In September 2008, OGE Energy and Energy Transfer Partners, L.P. (“ETP”) entered into an agreement to form a joint venture (“ETP Enogex Partners LLC”) combining Enogex’s midstream business with ETP’s interstate operations as well as its midstream operations in the Rocky Mountains. ETP Enogex Partners LLC will be jointly owned and managed by ETP and OGE Energy on a 50/50 basis. Based on the 50/50 ownership, with neither company having control, OGE Energy will present its interest using the equity method of accounting. For additional information regarding the joint venture, see Note 12. In light of the above proposed transaction as well as market conditions, OGE Enogex Partners, L.P., a partnership formed by the Company to further develop Enogex’s natural gas midstream assets and operations, which had previously filed a registration statement with the SEC for a proposed initial public offering of its common units, has determined not to proceed with the offering contemplated by the registration statement and to withdraw the registration statement.
In July 2008, OGE Energy and Electric Transmission America, a joint venture of subsidiaries of American Electric Power and MidAmerican Energy Holdings Co., formed a transmission joint venture to construct high-capacity transmission line projects in western Oklahoma. The Company will own 50 percent of the joint venture.
The Company allocates operating costs to its subsidiaries based on several factors. Operating costs directly related to specific subsidiaries are assigned to those subsidiaries. Where more than one subsidiary benefits from certain expenditures, the costs are shared between those subsidiaries receiving the benefits. Operating costs incurred for the benefit of all subsidiaries are allocated among the subsidiaries, based primarily upon head-count, occupancy, usage or the “Distrigas” method. The Distrigas method is a three-factor formula that uses an equal weighting of payroll, net operating revenues and gross property, plant and equipment. The Company adopted the Distrigas method in January 1996 as a result of a recommendation by the OCC Staff.
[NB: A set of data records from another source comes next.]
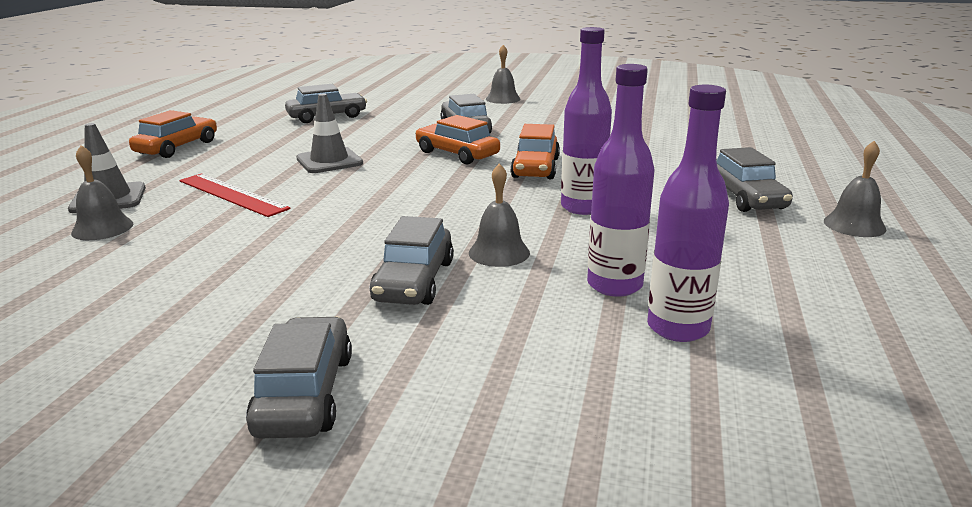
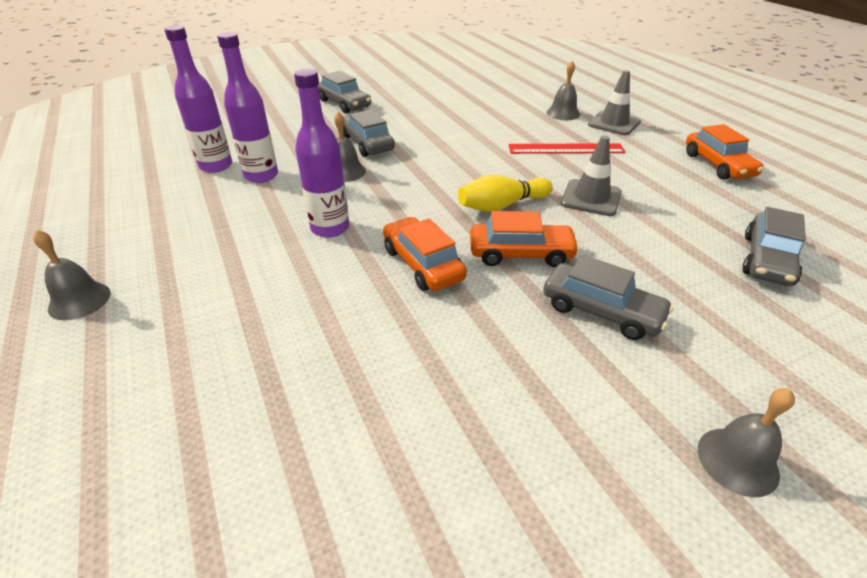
camera: 140 degrees right, 15 degrees up
(406, 177) = (501, 205): none -> yellow bowling pin
(745, 197) = (189, 303): grey car -> none

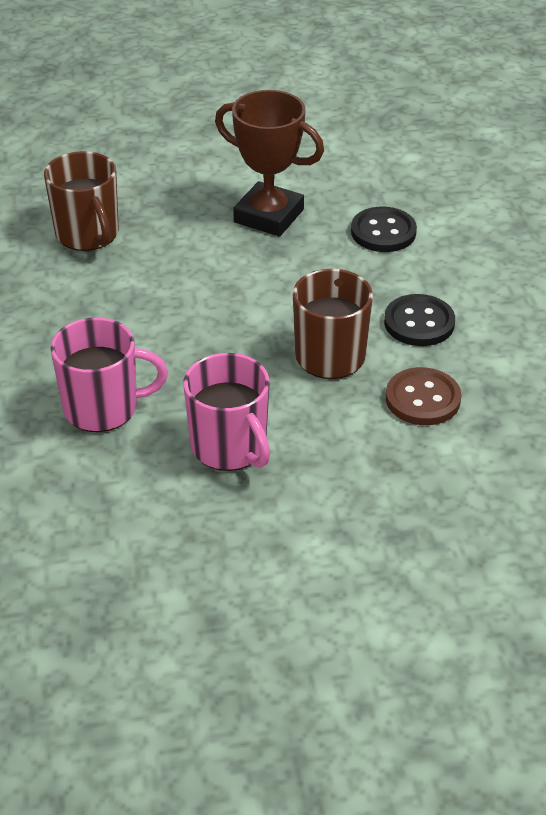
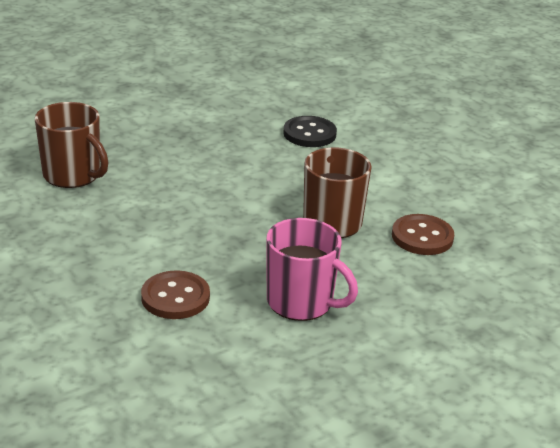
camera: 25 degrees left, 10 degrees down
(103, 408) = (175, 297): pink mug -> brown button
(268, 216) = (214, 138): brown trophy -> none
(419, 323) = (381, 187): black button -> none

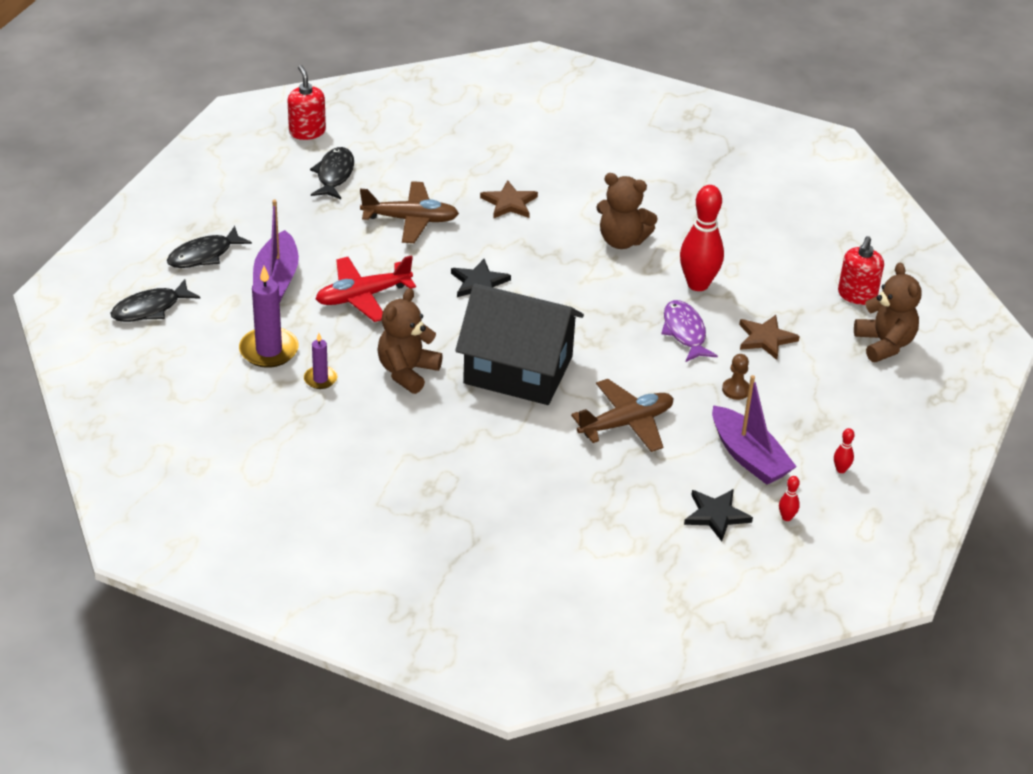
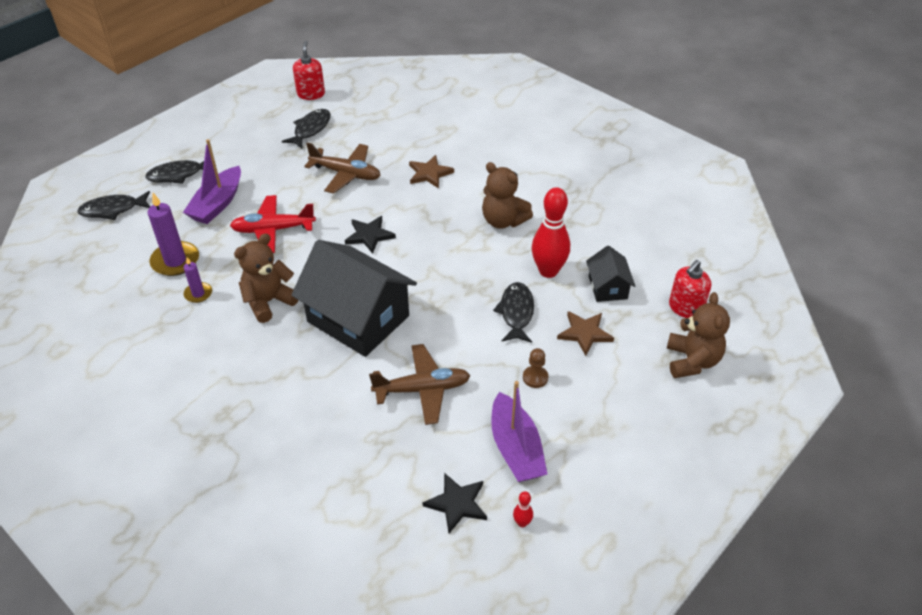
camera: 20 degrees right, 5 degrees up
(685, 332) = (516, 312): purple fish -> black fish
(768, 289) = (607, 287): none -> black house
(841, 469) = (597, 483): red bowling pin -> none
The Company believes this method provides a reasonable basis for allocating common expenses.
Basis of Presentation
The Condensed Consolidated Financial Statements included herein have been prepared by the Company, without audit, pursuant to the rules and regulations of the SEC. Certain information and footnote disclosures normally included in financial statements prepared in accordance with accounting principles generally accepted in the United States have been condensed or omitted pursuant to such rules and regulations; however, the Company believes that the disclosures are adequate to prevent the information presented from being misleading.
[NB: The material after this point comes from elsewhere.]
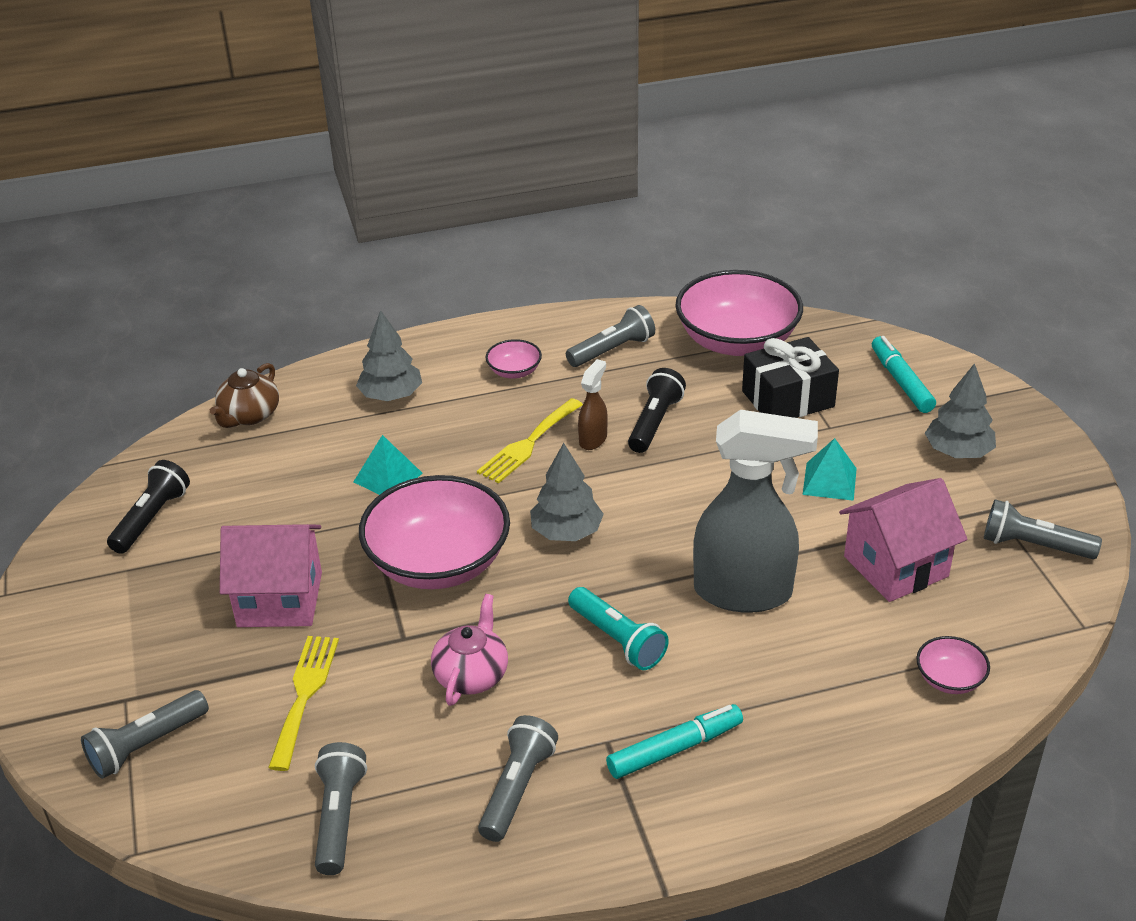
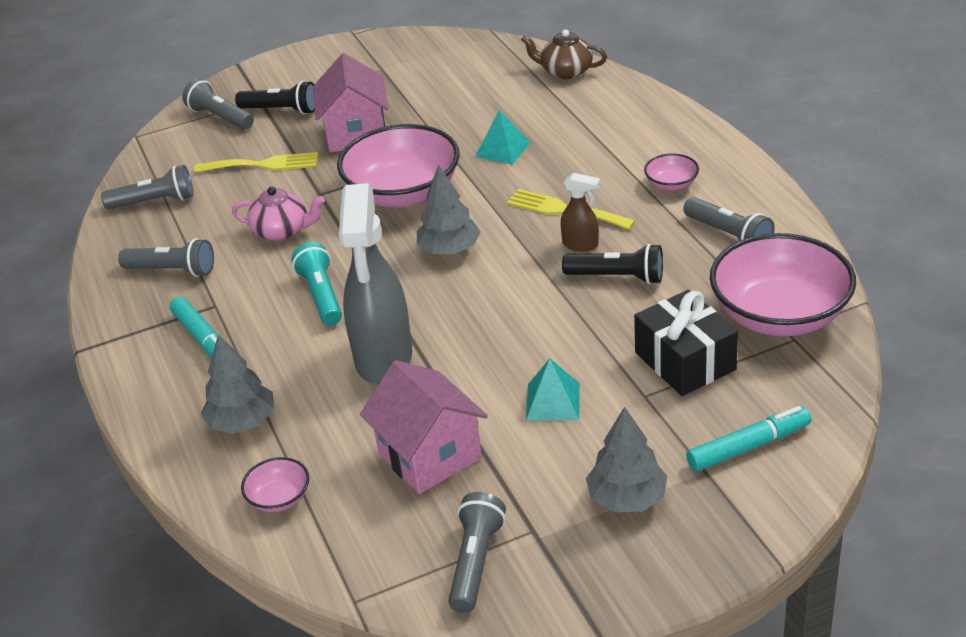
camera: 85 degrees right, 0 degrees up
(152, 518) = (435, 63): black flashlight -> black flashlight (281, 110)
(391, 395) = (613, 128): grey tree -> grey tree (242, 422)
(617, 640) = (321, 295): turquoise flashlight -> turquoise flashlight turned 120 degrees clockwise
In the opinion of management, all adjustments necessary to fairly present the consolidated financial position of the Company at September 30, 2008 and December 31, 2007, the results of its operations for the three and nine months ended September 30, 2008 and 2007, and the results of its cash flows for the nine months ended September 30, 2008 and 2007, have been included and are of a normal recurring nature except as otherwise disclosed.
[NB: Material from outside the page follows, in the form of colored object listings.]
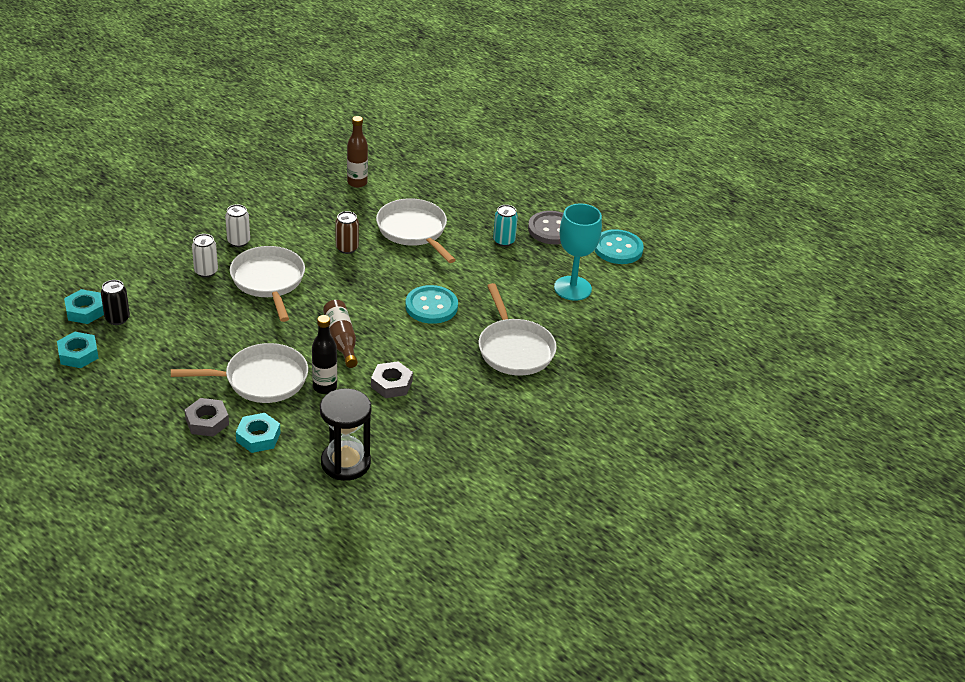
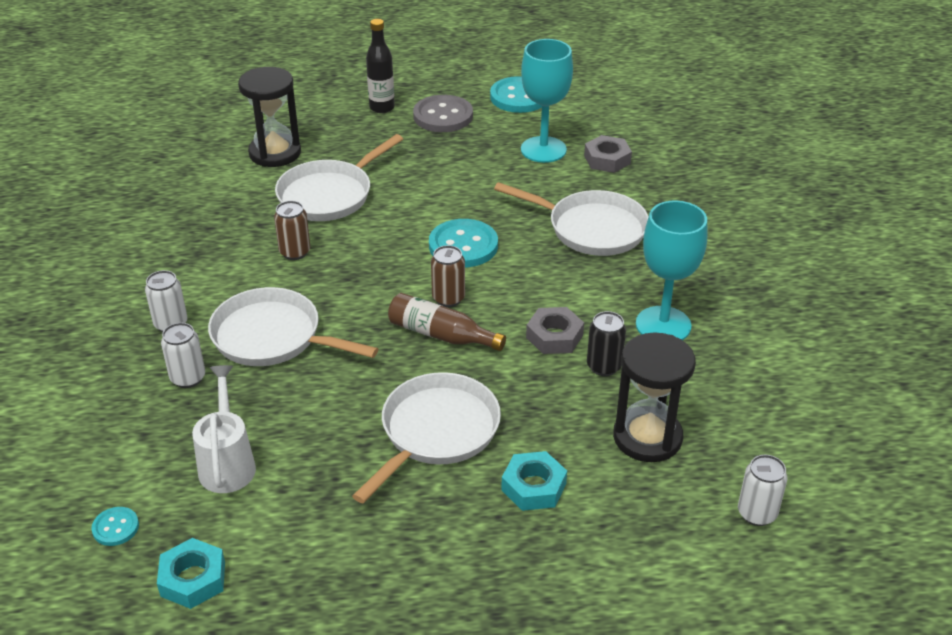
camera: 45 degrees left, 0 degrees up
(85, 311) = (115, 527): turquoise nut -> turquoise button
(117, 318) = (171, 503): black can -> black can (604, 366)
(161, 321) = (227, 464): none -> white watering can
(207, 421) = (460, 518): grey nut -> grey nut (607, 159)
(325, 387) = (505, 388): black bottle -> black bottle (382, 108)
(329, 536) = (757, 513): none -> white can
(357, 183) = (197, 189): brown bottle -> none
(376, 326) = (448, 298): none -> brown can
(414, 231) = (329, 195): white pan -> white pan turned 60 degrees counterclockwise
(426, 189) = (275, 153): none -> black hourglass
(455, 424) = (663, 325): none -> turquoise goblet
(504, 241) = (422, 151): turquoise can -> none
Due to seasonal fluctuations and other factors, the operating results for the three and nine months ended September 30, 2008 are not necessarily indicative of the results that may be expected for the year ending December 31, 2008 or for any future period. The Condensed Consolidated Financial Statements and Notes thereto should be read in conjunction with the audited Consolidated Financial Statements and Notes thereto included in the Company’s 2007 Form 10-K.
Accounting Records
The accounting records of OG&E are maintained in accordance with the Uniform System of Accounts prescribed by the FERC and adopted by the OCC and the APSC. Additionally, OG&E, as a regulated utility, is subject to the accounting principles prescribed by SFAS No. 71. SFAS No. 71 provides that certain actual or anticipated costs that would otherwise be charged to expense can be deferred as regulatory assets, based on the expected recovery from customers in future rates. Likewise, certain actual or anticipated credits that would otherwise reduce expense can be deferred as regulatory liabilities, based on the expected flowback to customers in future rates. Management’s expected recovery of deferred costs and flowback of deferred credits generally results from specific decisions by regulators granting such ratemaking treatment.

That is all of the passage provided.